Kritik an der EU-Strategie

Dennoch gibt es bislang „kein umfassendes strategisches Konzept“ dazu, kritisiert Jacopo Maria Pepe, Experte für Konnektivitätspolitik der Stiftung Wissenschaft und Politik in einem Beitrag des Berlin Center for Caspian Region and Eurasian Studies.

Die 2018 von der EU-Kommission entworfene Konnektivitäts-Strategie, die eben eine Anknüpfung der europäischen Transportkorridore an die Seidenstraße schaffen sollte, sei „ein technisches Dokument ohne politische Komponente und ohne klare Vorstellung davon, wie die EU mit der One-Belt-One-Road-Initiative und der Eurasischen Wirtschaftsunion zusammenarbeiten“.

Brüssels Blick galt eher dem Westbalkan

Neu ist die Idee, das TEN-T-Netzwerk Richtung Asien auszuweiten, keineswegs.

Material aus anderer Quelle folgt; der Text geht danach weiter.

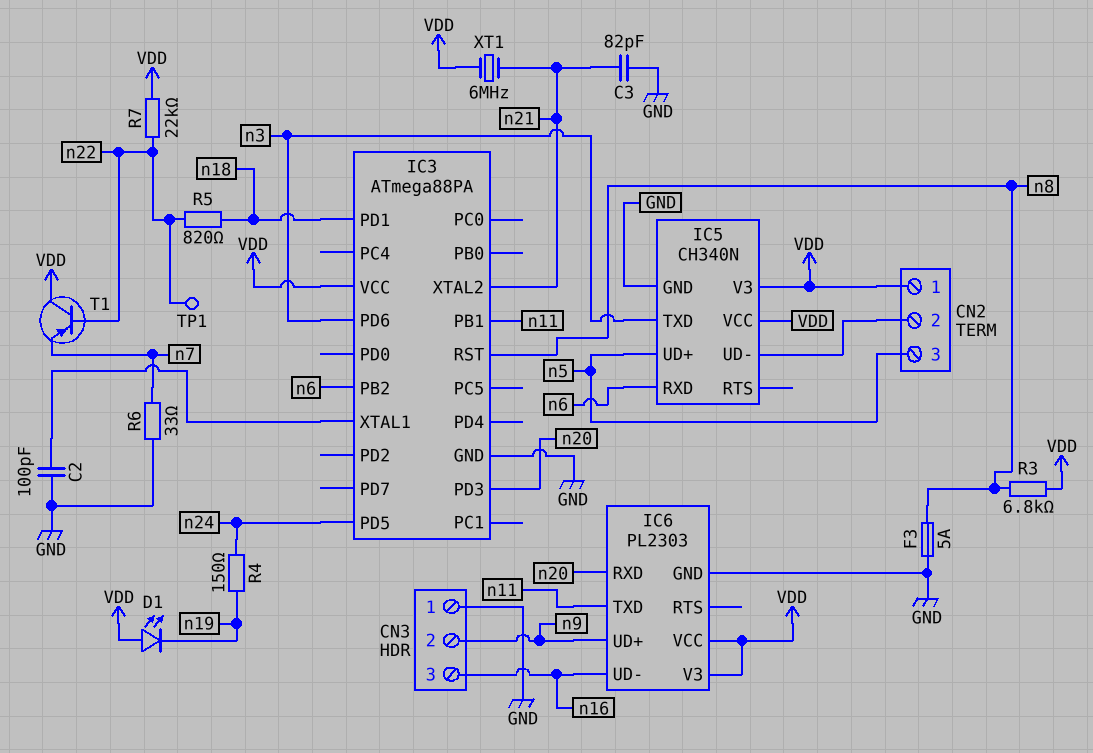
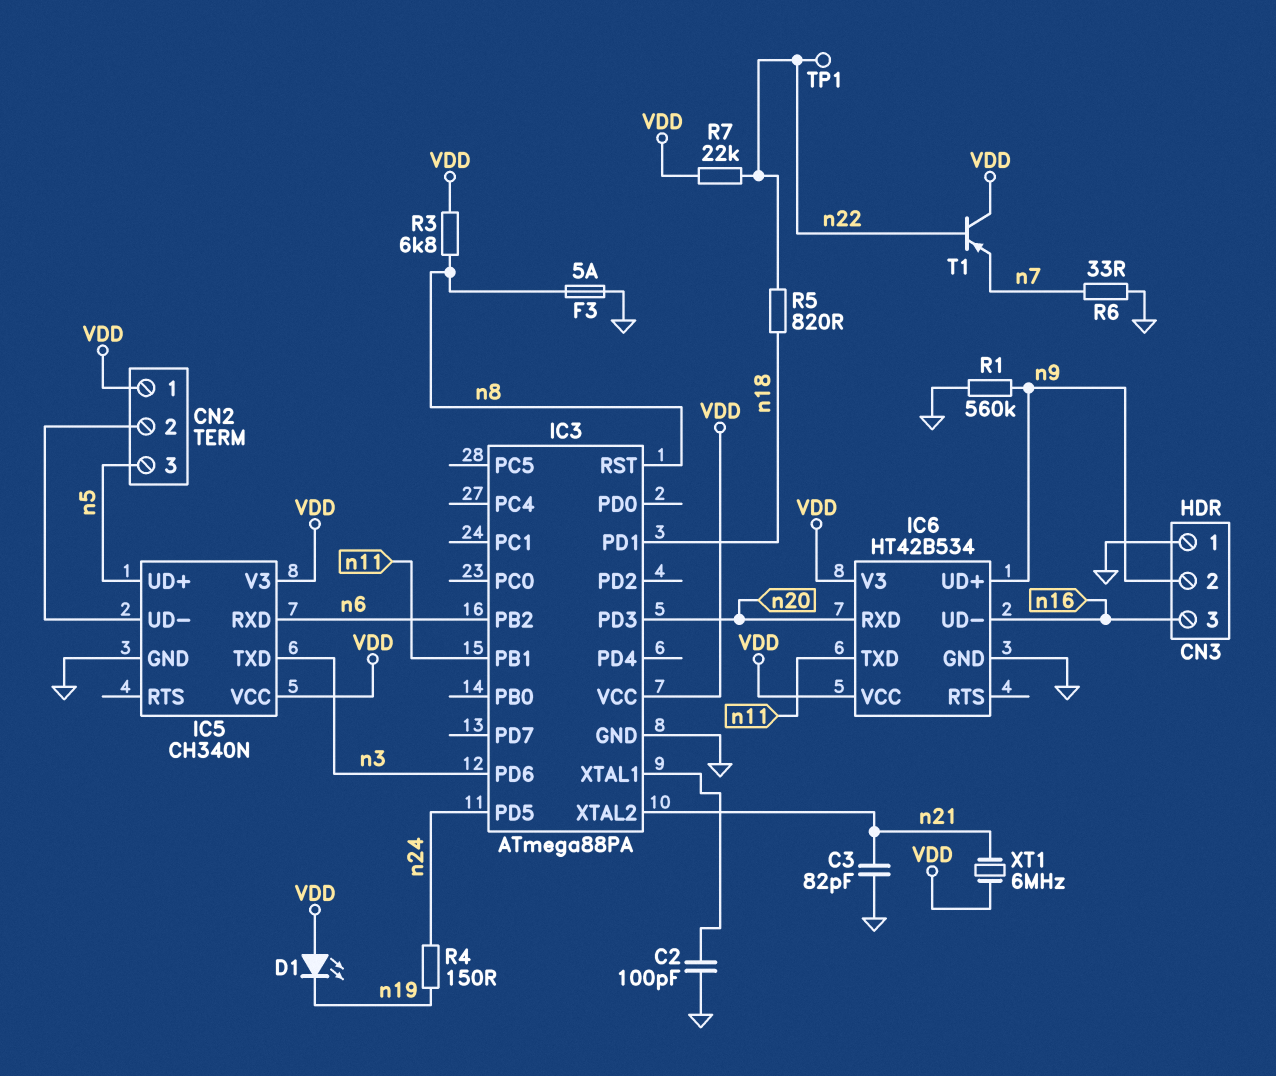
IC6: PL2303 -> HT42B534
R1: none -> 560k (GND, n9)

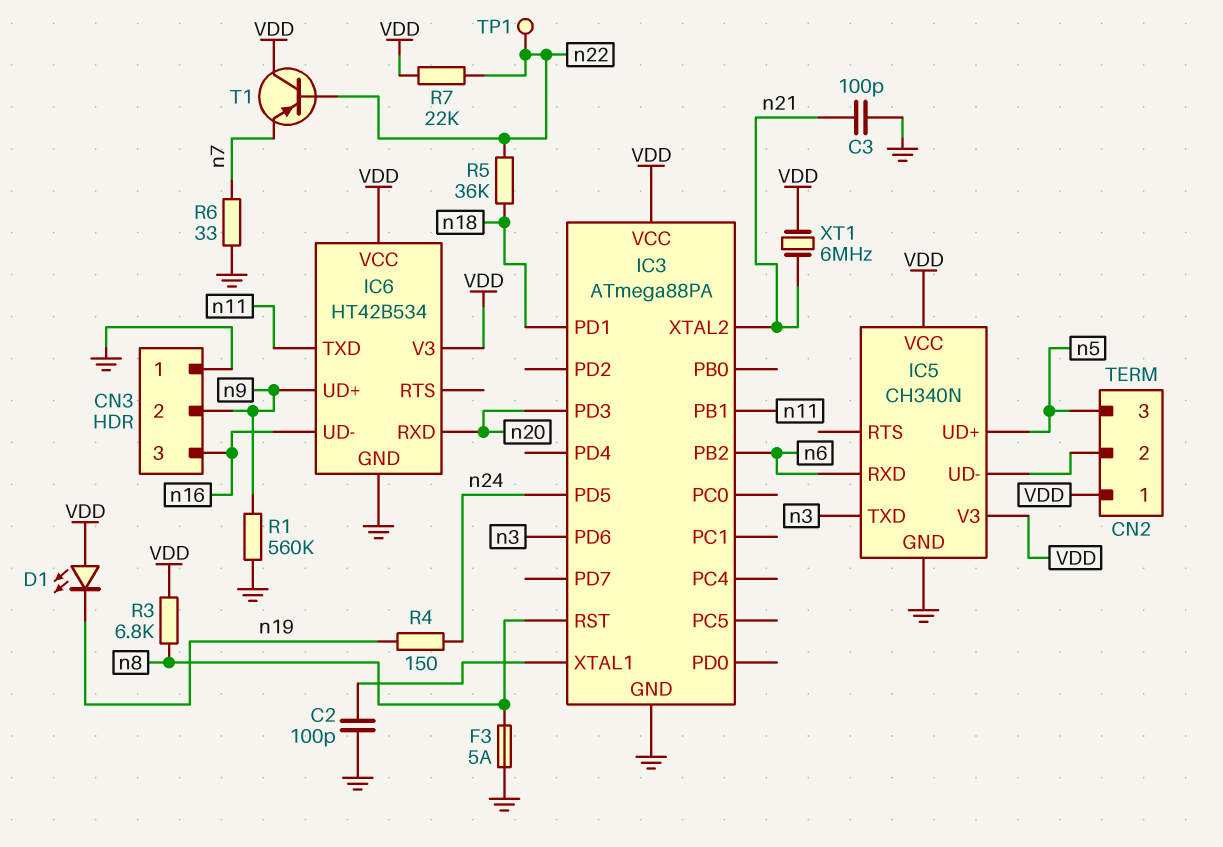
C3: 82pF (GND, n21) -> 100pF (GND, n21)
R5: 820 (n18, n22) -> 36k (n18, n22)

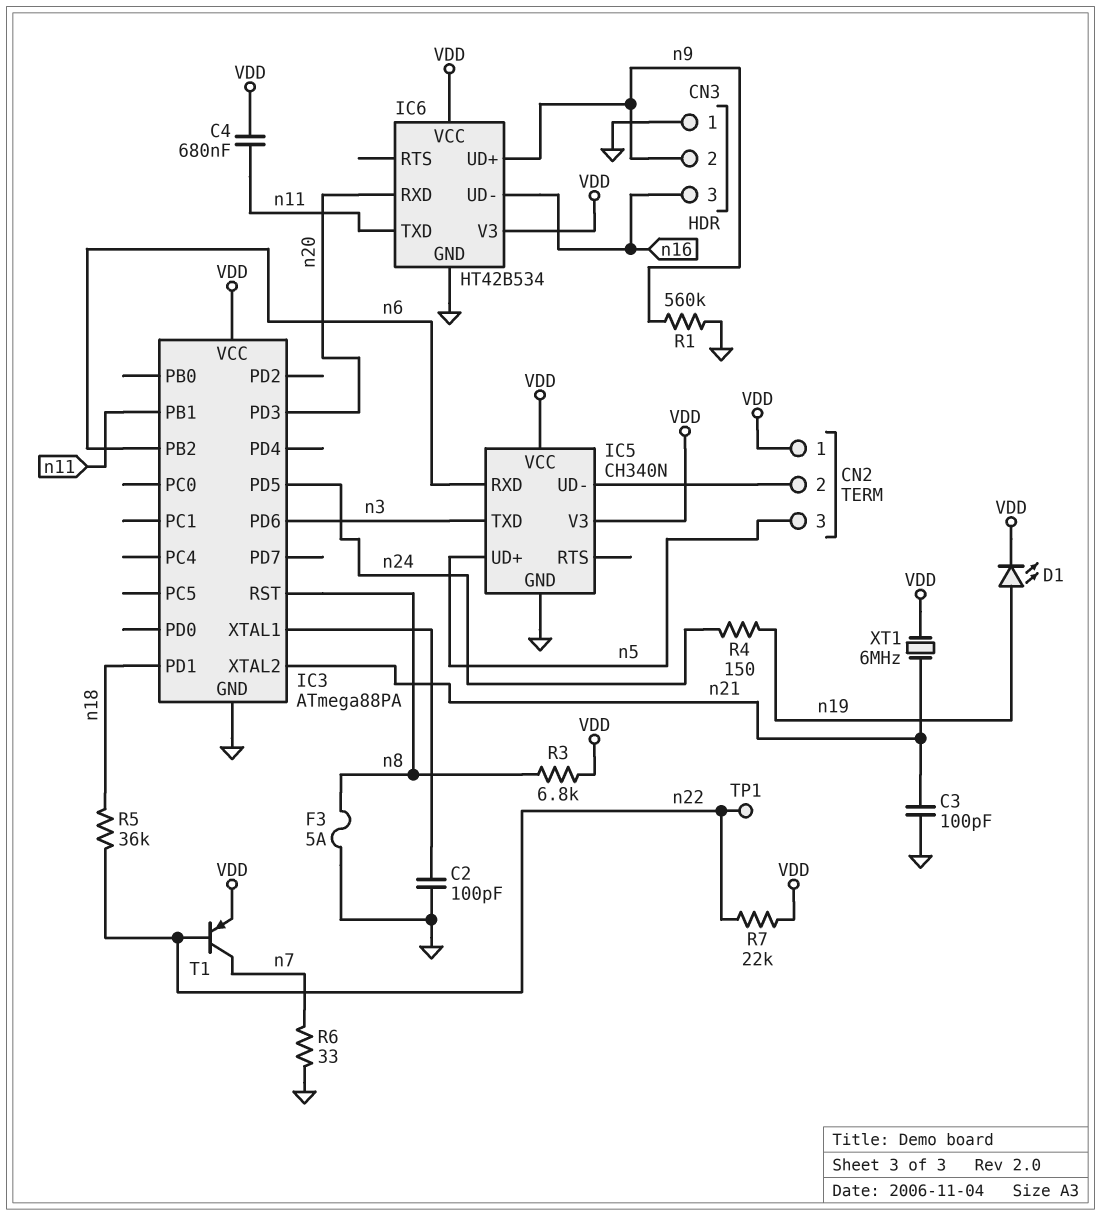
C4: none -> 680nF (VDD, n11)
D1: LED (A VDD, K n19) -> LED (A n19, K VDD)
T1: PNP (B n22, C VDD, E n7) -> PNP (B n22, C n7, E VDD)

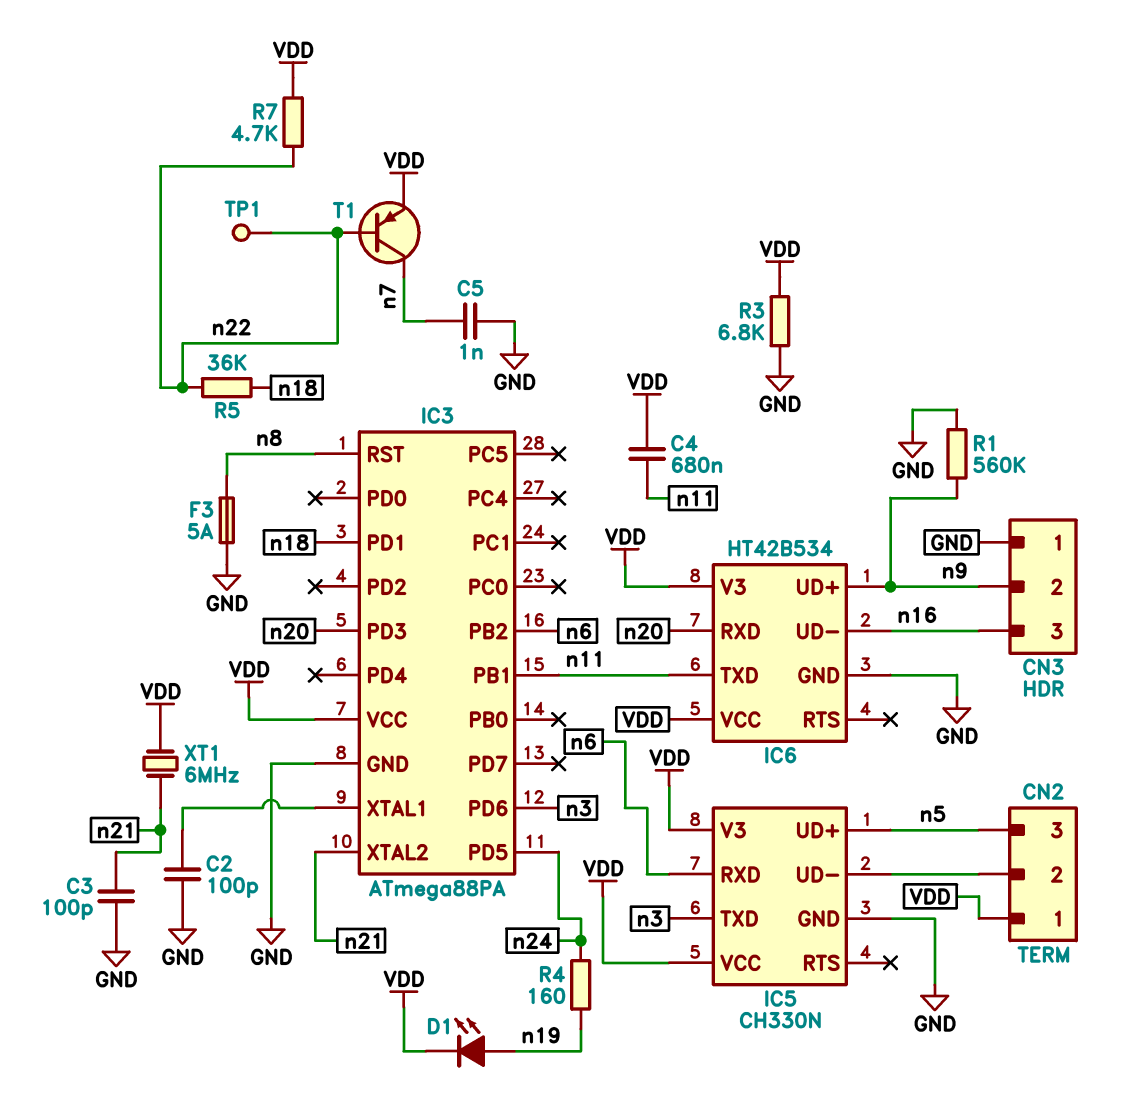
C5: none -> 1nF (GND, n7)
IC5: CH340N -> CH330N
R3: 6.8k (VDD, n8) -> 6.8k (GND, VDD)
R4: 150 (n19, n24) -> 160 (n19, n24)
R6: 33 (GND, n7) -> none
R7: 22k (VDD, n22) -> 4.7k (VDD, n22)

Vergangene Projekte, wie der 1993 geplante Verkehrskorridor Europa-Kaukasus-Asien (TRACECA), sind allerdings nie fertig gestellt worden. In den vergangenen Jahren galt der Blick Brüssels daher dem näher gelegenen Westbalkan.

Im Rahmen ihrer östlichen Partnerschaft investierte die EU bislang 35 Millionen Euro in die noch nicht fertiggestellte Schnellbahnstrecke Budapest – Novi Sad – Belgrad, die letztendlich Salzburg mit der griechischen Hafenstadt Thessaloniki verbinden soll. Auch die Schieneninfrastruktur wird bis weit über den Westbalkan geplant, dazu einigte sich Brüssel jüngst über neue Anschlussverbindungen mit Armenien, Azerbaijan, Belarus, Georgien, Moldova und der Ukraine.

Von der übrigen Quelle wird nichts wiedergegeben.